Saturday 16 January 2010

Tears and inspriations

Next week the Kitchen will be in Germany. I am travelling again and leaving the boss to fend for herself and for my daughter and heir while I have fun in Hamburg. I am not relishing the 06:00 flight but am looking forward to catching up with colleagues and working on the subject at hand for this session. And maybe, just maybe finding time to enjoy a small glass of German beer.

Work in the Kitchen has been a hotch potch recently and I must admit to having borrowed ideas liberally in order to keep myself and the boss fed. I haven't had the energy to be creative on my own. Instead I have been reliant on finding inspiration from others and then either following the recipe or more often than not using it as a guide and following my gut.

Today I have had a double dose of this just at the point when I can do nothing about it. However this does mean the boss can look forward to an Aubergine and Lentil Moussaka and some kind of Naan bread topped with aubergine, courgette, pine nuts, feta cheese and mint. The latter came from an home furnishing magazine I was reading at lunch today. It was only two years old and while it was in Finnish I understood what was needed to make the dish...so does half reading and half taking notice of someonelse's recipe written in a foreign language count as stealing it? I think the answer to that is yes.

Tonight our little girl howled at the moon in such apparent pain that dinner was at best just a fuel stop for two parents confused at their little baby going bananas on them. I started out by riffing on a Japanese dish of rice with 3 toppings: chicken, egg and green beans. Luckily once it was all cooked I was able to pop it in the oven to keep it warm until our little girl was convinced to sleep. Nothing seemed to work for her: even entreaties in English, Spanish, French and Finnish had no effect and that is unusual. Normally she finds Daddy cooing in French or Finnish to be very amusing.
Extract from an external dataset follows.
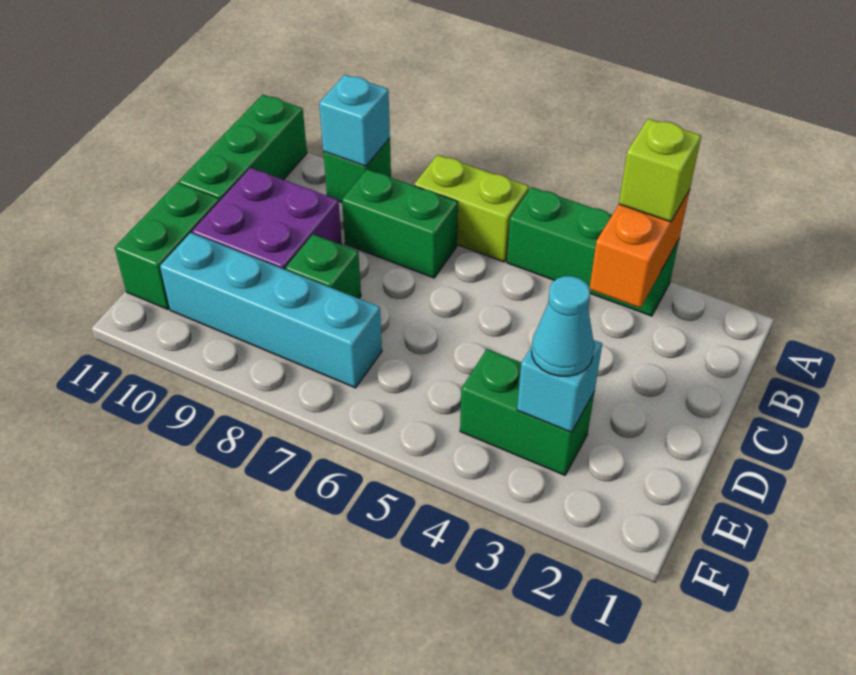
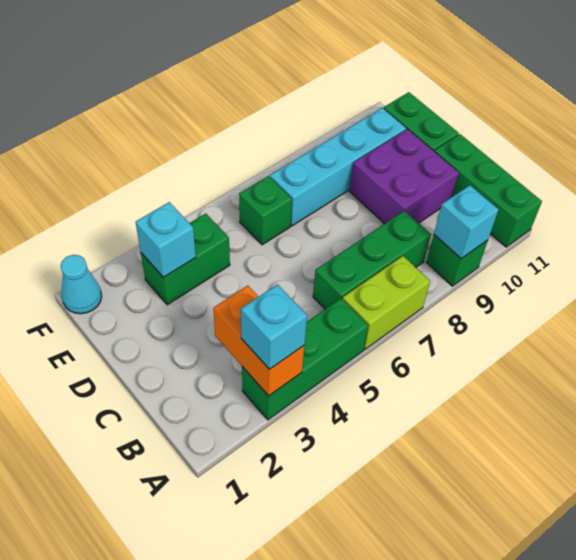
lime brick A3 level 3 -> cyan brick A3 level 3
green brick B7:B8 level 1 -> green brick B6:B8 level 1
green brick D8 level 1 -> green brick E6 level 1
cyan cone E3 level 3 -> cyan cone F1 level 1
So despite my best efforts to pacify an upset daughter with Finnish I am generally quite pleased with how my Finnish is coming on. Admittedly when a lady spoke to me at length about the Finnish pension system for entrepreneurs in Finnish this week I had to pretend I had a clue what she was talking about. I am just over the moon I have made the leap with the "Puoli" (meaning half) to extending its context to include the idea of a side (as in "this side" and "that side" or the Swedish side of the border). I can't yet use it in a meaningful sentence but I know my Finnish colleagues do so. It is little victories like this which keep you going with a language that is as alien to my English mind as Finnish. In a strange way I find it quite a beautiful language even though it frustrates me on a daily basis.

To come back to travelling the kitchen will also be in Toulouse in February and I cannot tell you how excited I am about this. Well first of all I am quite upset that I cannot get back on the day I want to due to flights but Toulouse is the home of Cassolet, one of my all time favourite foods in the world. While I am in Toulouse I wonder if I can eat Cassolet every night in a different place?